Monday, February 07, 2011

James L. Kugel Shows How the Bible Works

Idling after some distraction the other night, I picked up Mrs. B's copy of James L. Kugel's How to Read the Bible, in which Kugel with awesome learning yet seemingly without effort, guides is through that great historical anthology that Christians call "the Old Testament."  Kugel wears his formidable knowledge with an ease almost unnoticeable except that it is so different from anything else I've ever encountered in the way of Biblical exegesis.

I fell serendipitously into a summing-up chapter in which Kugel explores the question of when and how "the bible," small-b, a random, disjointed, overlapping compendium of cultural curiosities, becomes "The Bible," the fountainhead of oracular wisdom--in Kugel's apt characterization, subject instead of object.  How did it all happen?  "It did not happen all at once," Kugel explains.  And continues: "In the area of biblical law, for example, apparent contradictions or conflict between laws must have demanded the attention of interpreters from an early period."  He gives the example of  Passover sacrifice; in Exod. 12:8 we are told that it must be "roasted;" Duet. 16:7 says "boiled."  What is the conscientious believer to do?
We know that this contradiction must have bothered people from very early times, since a solution (o sorts) appears even within the Bible itself, in one of the later books.  "They boiled the Passover lamb in fire," reports 2 Chron. 35:13, thereby implying that "boil" in Deuteronomy really meant "roast" (= boiling in fire) as stated in Exodus.
It's a telling catch and it is only the beginning.  Kugel moves on to another early example: the "bailee" who (in one sentence) is absolutely liable to pay for stolen goods is, (in another) allowed to get off with a solemn oath.  "To ancient interpreters," Kugel observes, "it was simly axiomatic that the Bible couldn't contradict itself."   How to deal with the seeming contradiction? "Well obviously," as we might say today, the matter turns on the issue of payment. The paid bailee may be absolutely liable; the unpaid, not.  This is a satisfactory commonsensical solution, until you reflect that it is nowhere specified in the text.  Who wrote it then?  "Well obviously," again (my phrase, not Kugel's), there is only one suspect: God, who may speak in mysterious ways, but who comes to inhabit the text if we have ingenuity enough to tease him out.

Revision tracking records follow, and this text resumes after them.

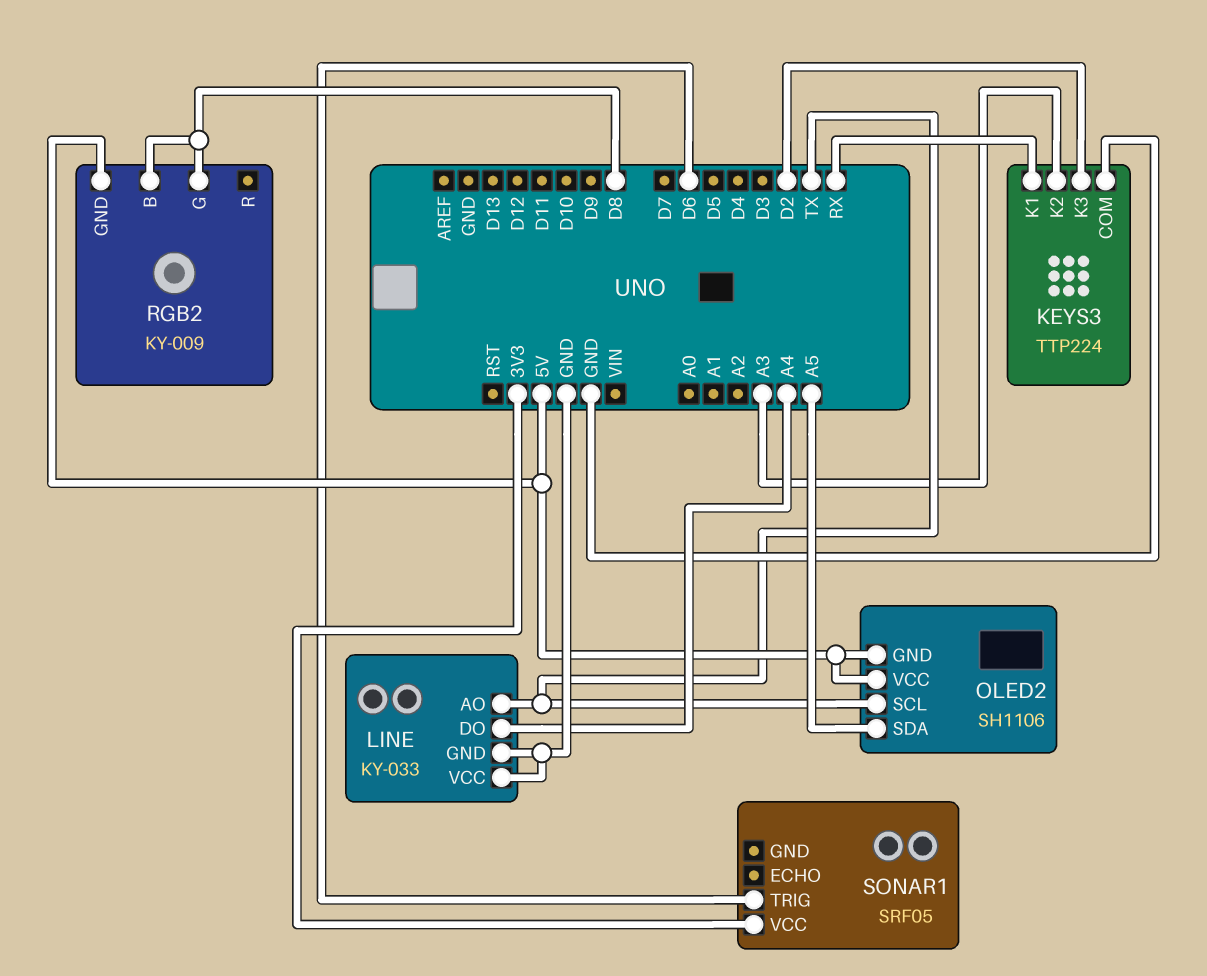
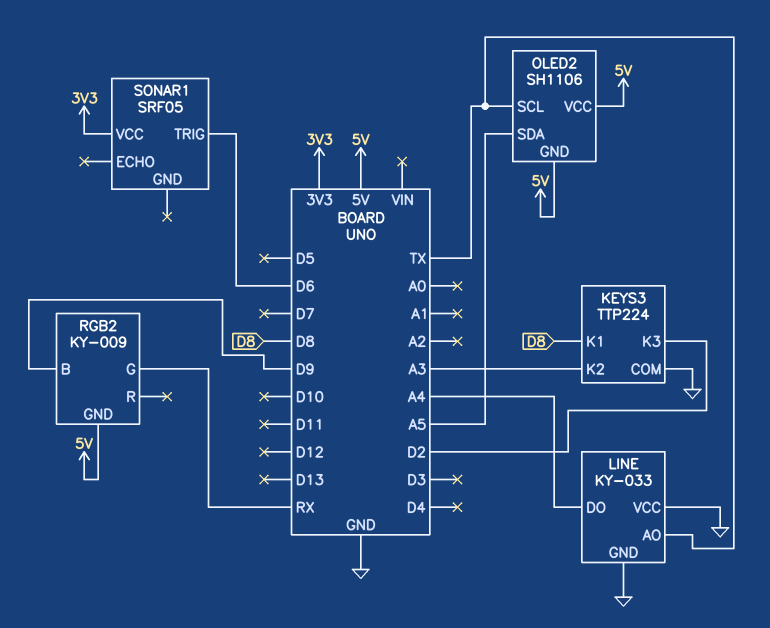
KEYS3 pin K1: RX -> D8
RGB2 pin B: D8 -> D9
RGB2 pin G: D8 -> RX

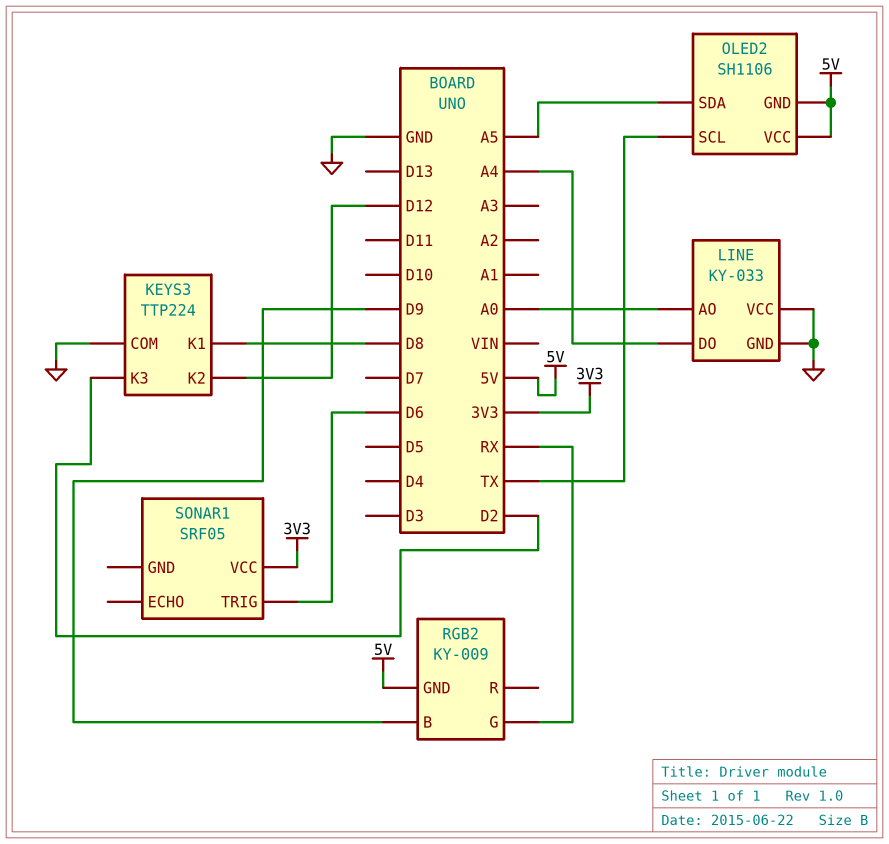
KEYS3 pin K2: A3 -> D12
LINE pin AO: TX -> A0

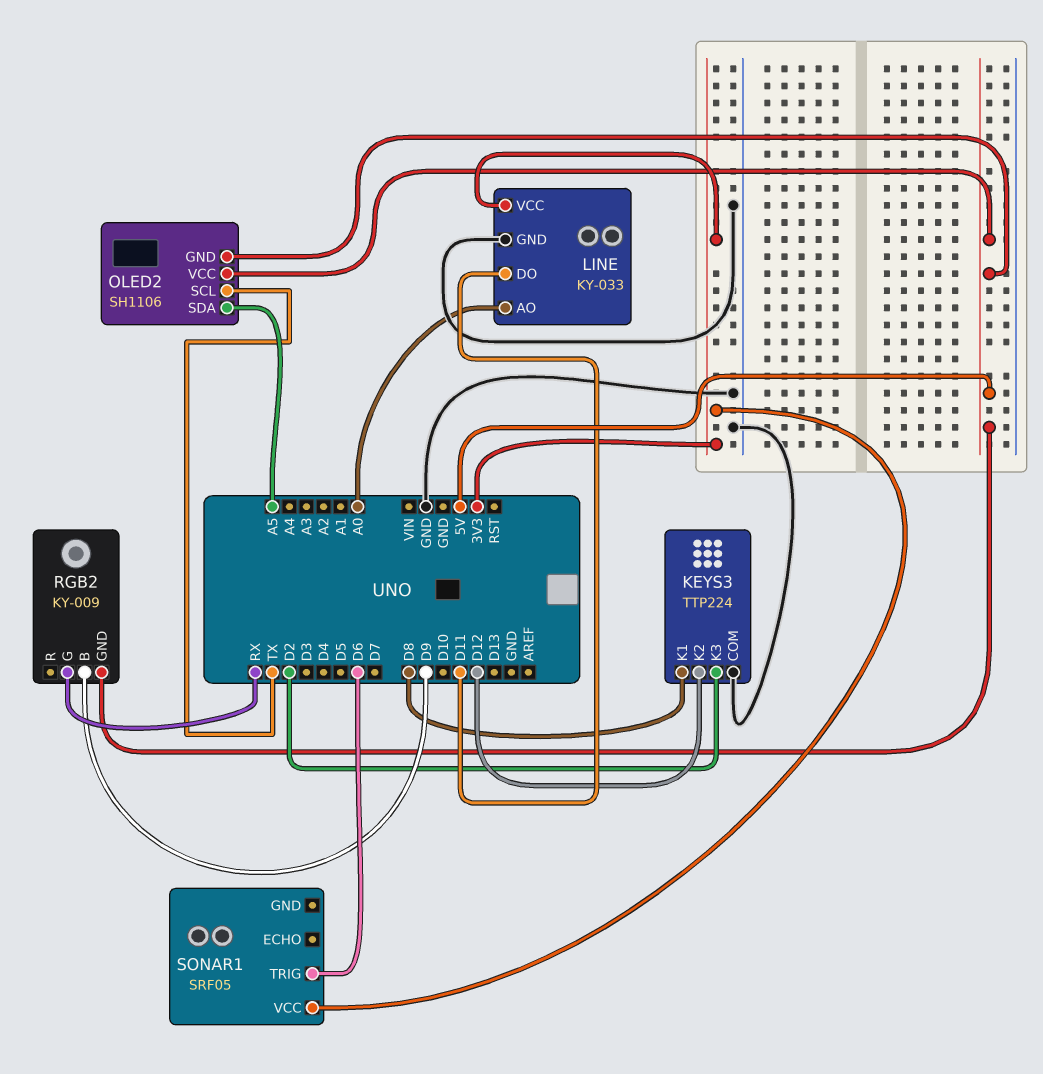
LINE pin DO: A4 -> D11
LINE pin VCC: GND -> 3V3

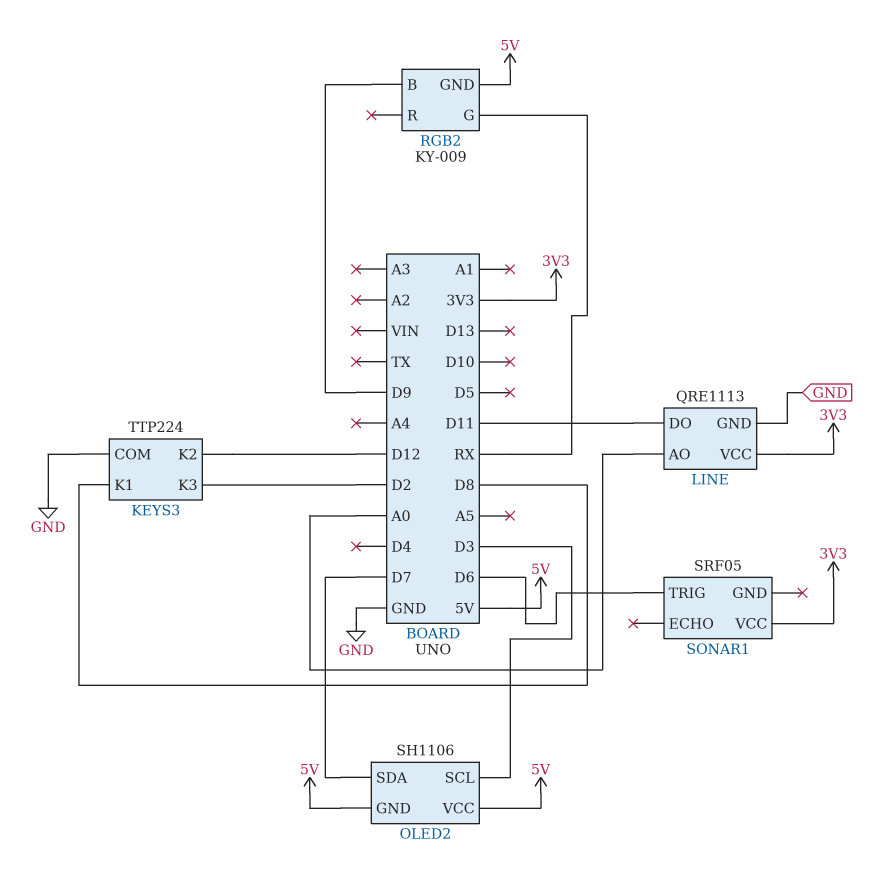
LINE: KY-033 -> QRE1113
OLED2 pin SCL: TX -> D3
OLED2 pin SDA: A5 -> D7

Kugel carries this sort of analysis through several telling examples from the "transitional" period --the years around the time of the birth of Jesus, when Judiasm seems to have suffered from a kind of perplexity as some of the old certainties fade away.  Just as strikingly, he shows how the process goes into reverse with the coming of modern Biblical scholarship in the 19th Century--mostly from men motivated to strengthen and  purify the text, but who wound up in spite of themselves taming and desacralizing it, returning it from subject to object once again.

It's a bravura display and it struck me--this is old stuff, but still it struck me--how much this process resembles what we do every day in law, particularly in "prestige law," where people take seriously the task of teasing a coherent meaning out of a raw and ungainly text.   When Elena Kagan (for example) takes a dog's breakfast of a statute and exposes its inner order, she seems to do it with the kind reverence that you might expect from people trying to touch the hidden God.  It's an amazing process to watch and Kugel does a delightful job of suggesting a bit about how it works.